Is there a particular student’s story that illustrates how trauma-informed yoga can help re-build a victim’s capacity for trust?

This is a really great question. There are so many stories from the survivors I have worked with that inspire me every single day. So many survivors throughout every series have shared that the practice helped them trust themselves as well as build trust in their relationships. There is one student who participated in my yoga as healing series years ago and has gone on to follow her dreams and create the most beautiful life. She shared this note with me: “I’m learning to feel safe inside my own body. Breathing and making conscious decisions has helped me take my power back. I can choose to stay in a comfortable place or I can choose to stretch myself as far as I choose to…the most important thing here is that I have a choice. I have choices. I am no longer trapped or tied down by my past. Thank you Zabie for being light in my life and for choosing light. It is now a daily choice to lift my head and keep going and continue on this path of might. I may fall off track for a moment but lately it has been easier to remember that I am still on the path of goodness. I no longer say, ‘I am here but I’m a survivor.’ I say, ‘I am a survivor and I am here.’”

I can’t think of anything more beautiful than survivors trusting in the choices they have with their own bodies, finding feelings of safety within, and knowing that their trauma does not define them.

What has been most challenging about launching this organization?

It takes a lot of time to cultivate a dream and launching my organization Transcending Sexual Trauma through Yoga has been no easy task. It started with trusting in taking small steps every day to cultivate a healing modality that I fiercely believe in. Some of the challenges in the very beginning were helping universities and organizations recognize the critical need to incorporate body-based modalities in trauma treatment. I had to have evidenced-based research to prove how effective yoga for survivors is, be incredibly organized, develop a seamless curriculum, help universities navigate survivor intake processes, assessment, and liability forms, write a comprehensive trauma-informed yoga resource manual, and work through a number of additional logistics to get things up and running!

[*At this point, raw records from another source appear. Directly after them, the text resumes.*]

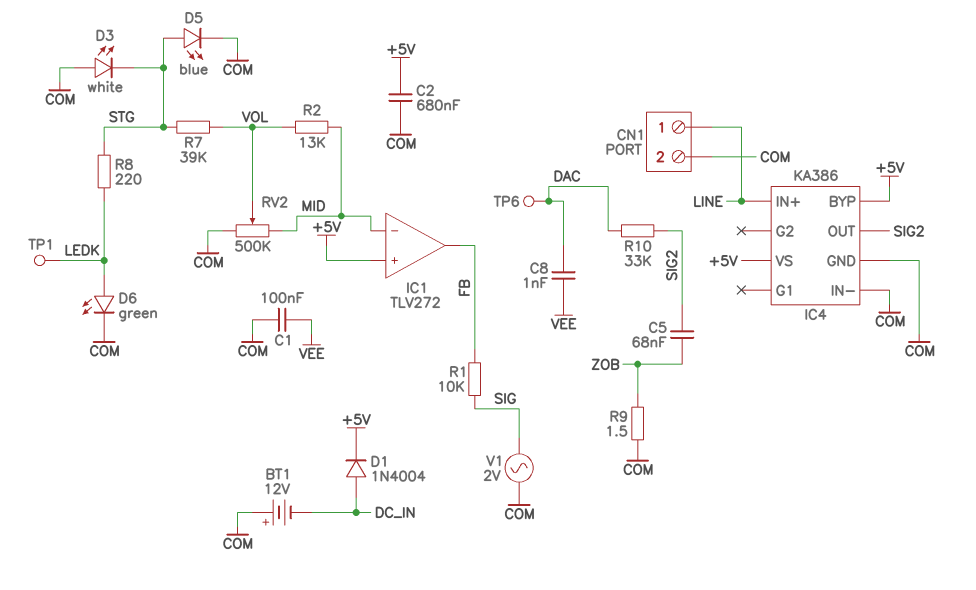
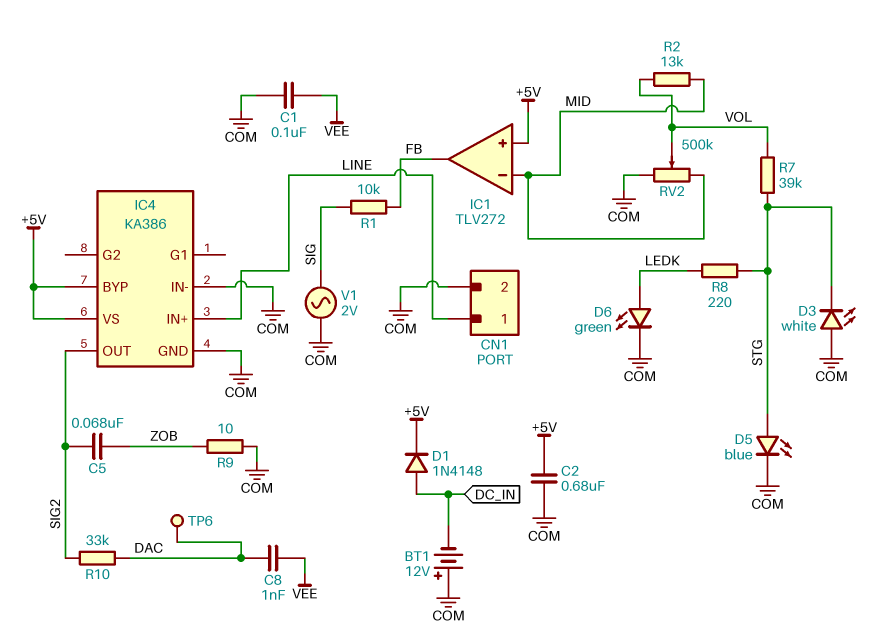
D1: diode 1N4004 (A DC_IN, K +5V) -> diode 1N4148 (A DC_IN, K +5V)
R9: 1.5 (COM, ZOB) -> 10 (COM, ZOB)
TP1: test point (LEDK) -> none

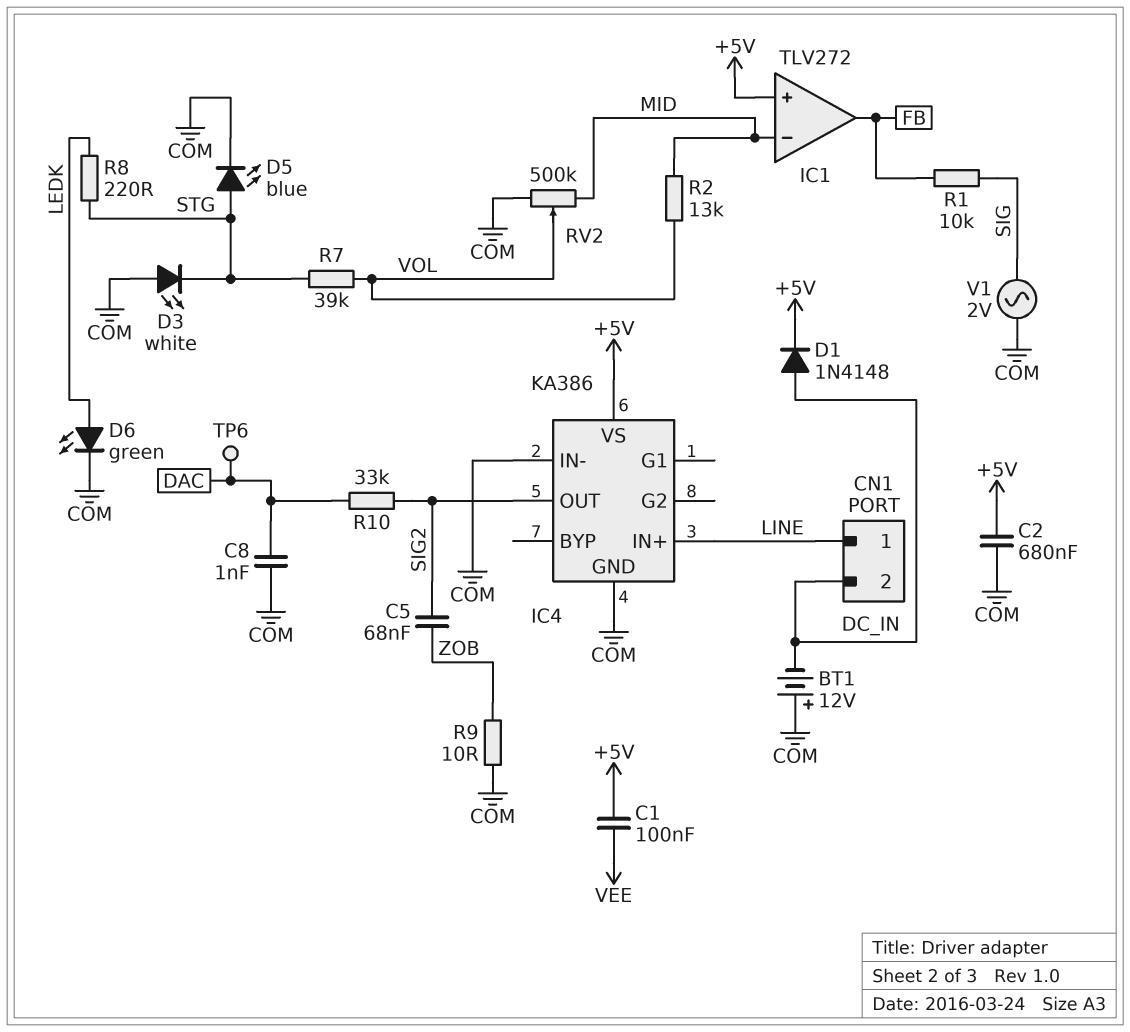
C1: 100nF (COM, VEE) -> 100nF (+5V, VEE)
C8: 1nF (DAC, VEE) -> 1nF (COM, DAC)
CN1 pin 2: COM -> DC_IN
IC4 pin BYP: +5V -> none

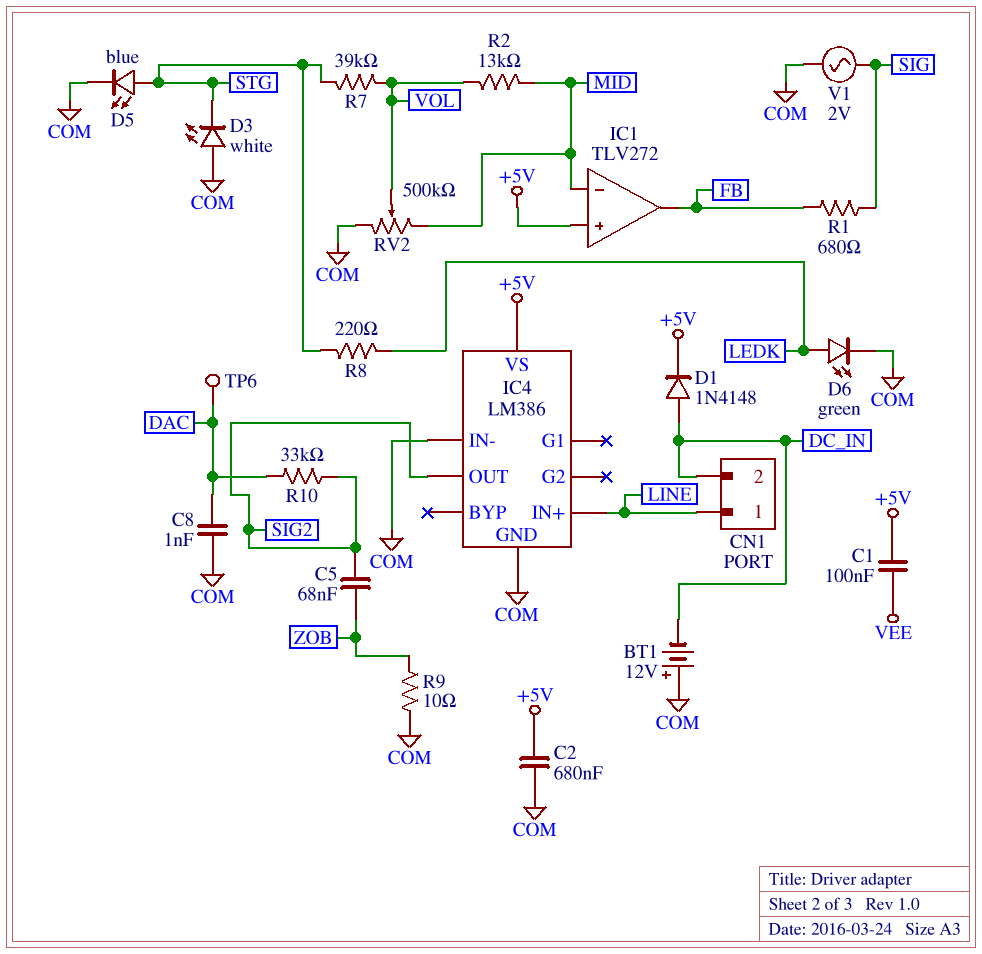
IC4: KA386 -> LM386
R1: 10k (FB, SIG) -> 680 (FB, SIG)

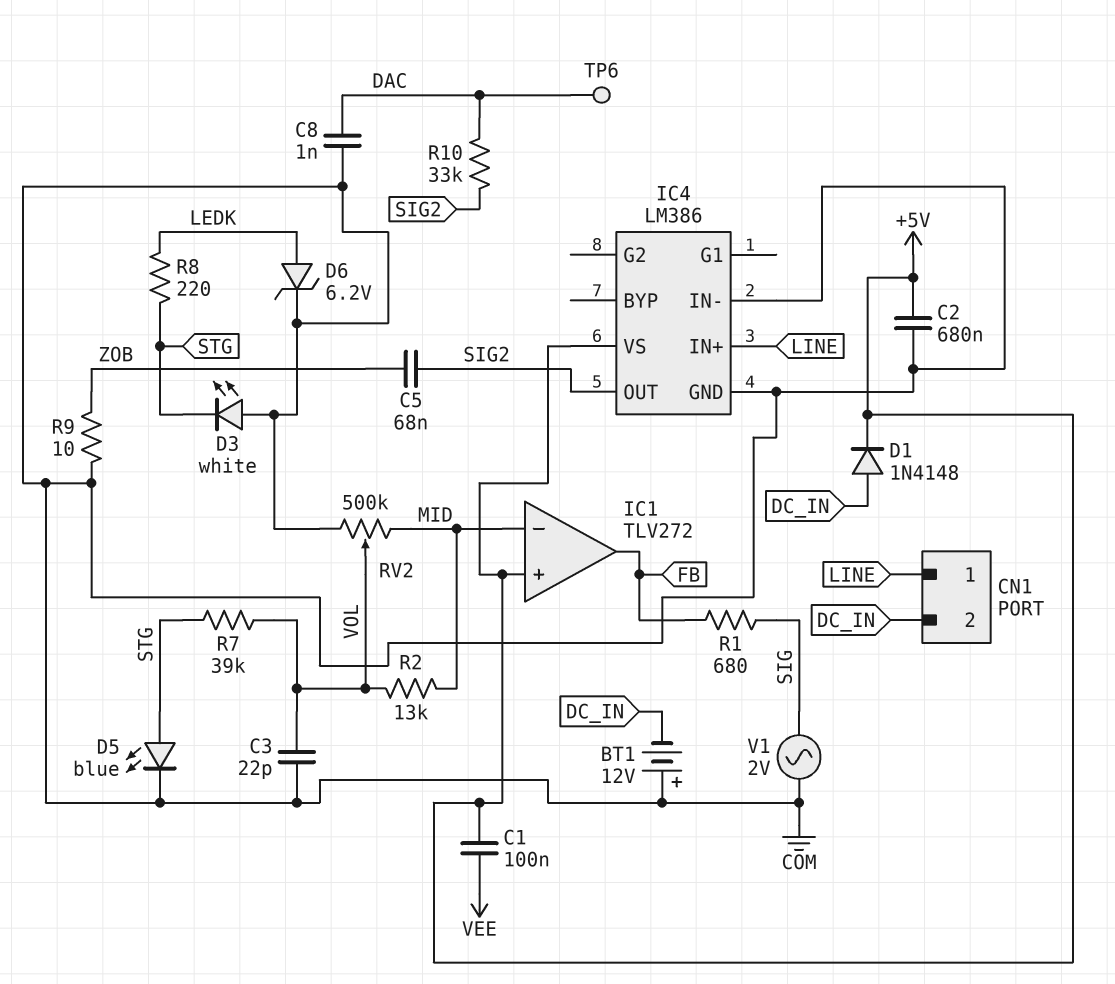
C3: none -> 22pF (COM, VOL)
D6: LED green (A LEDK, K COM) -> zener 6.2V (A LEDK, K COM)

Some people have asked me “it’s just yoga, how hard can it be?” But when you are helping rape crisis centers, domestic violence shelters, and colleges/universities infuse trauma-informed yoga into their current support services for survivors, it takes thoughtful planning and intentionality to customize the program and practice. Additionally, each trauma-informed yoga class is customized to the symptoms that the survivors in that particular series are experiencing. I work with teachers to help them identify the type of postures they may want to incorporate to aid in reducing symptomatology for their students. Developing the framework for this program and writing the curriculum has been one of the most overwhelmingly, amazing experiences of my life. When I read the survivor testimonials at the end of each series, my heart is so full. I realize that this is just the beginning of dramatically changing the way our world responds to trauma and provides support to survivors at various stages in their healing. What has helped me overcome the challenges is that I realized that we were losing too many survivors because they were not accessing traditional modes of healing such as therapy and groups because it didn’t feel comfortable for them. By providing this avenue of accessing support through trauma-informed yoga, hundreds and hundreds of students are coming forward to seek support when they never before would have stepped foot into our offices. It is also empowering them to seek additional resources after processing the impact of the trauma in their body. Seeing the incredible impact of the program on so many survivors is what keeps me going and gives me the strength to overcome challenges.